Analysis of Urban Microclimate Characteristics Using ENVI-Met Modeling
Keywords:
Urban microclimate, Land use, ENVI-met, Urban planningAbstract
Urbanization leads to changes in land use, which in turn affects the local microclimate and has a direct impact on urban residents. Physical changes like shifts in land use influence micro-scale factors such as temperature and wind patterns in urban areas. These microclimatic changes can significantly affect thermal comfort and the dispersion of air pollutants like particulate matter. National weather data are often insufficient to detect these micro-scale variations, so using microclimate simulation tools is essential for accurate analysis. In this study, the microclimate simulation program ENVI-met was used to examine the microclimatic characteristics in an urban area based on its physical environment. The study focused on Won-i streets in Changwon, South Korea, which features various land use types, including single-family and multi-family residential areas. The area was modeled in the simulation, and the results were analyzed using ArcGIS Pro, dividing the area to extract data on land use ratios, impervious surfaces, sky view factor (SVF), and microclimatic variables.

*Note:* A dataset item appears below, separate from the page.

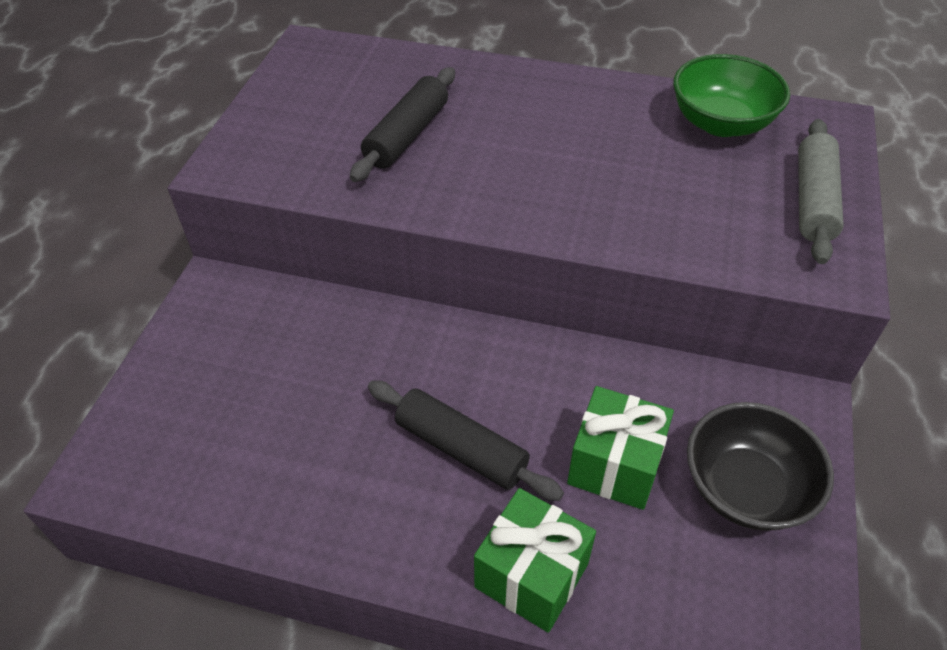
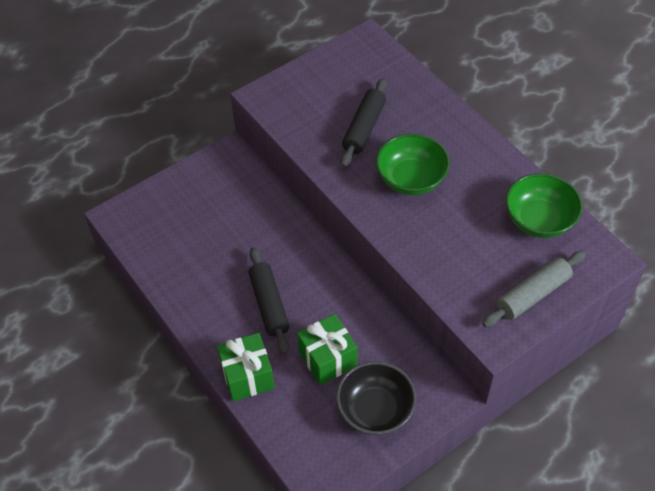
camera: 40 degrees right, 5 degrees up
(407, 135) = (364, 128): black rolling pin -> black rolling pin turned 45 degrees counterclockwise
(529, 159) = (411, 179): none -> green bowl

Correlation analysis showed that areas with larger impervious surfaces, such as those categorized as "roads" including parking lots, generally had higher temperatures. In contrast, lower temperatures were found in urban wetlands. When comparing single-family and multi-family residential areas, single-family areas were warmer. This was likely due to their low building height (1-2 floors), which provided less shading, and the surrounding impervious roads that caused heat to accumulate. In contrast, multi-family residential areas had more permeable surfaces, such as grass and trees, and taller buildings providing more shade, resulting in lower temperatures. These findings can help guide the management of urban thermal environments. Additionally, in areas with higher temperatures, the spread of air pollutants like particulate matter may be more active, making this data useful for managing pollutant dispersion.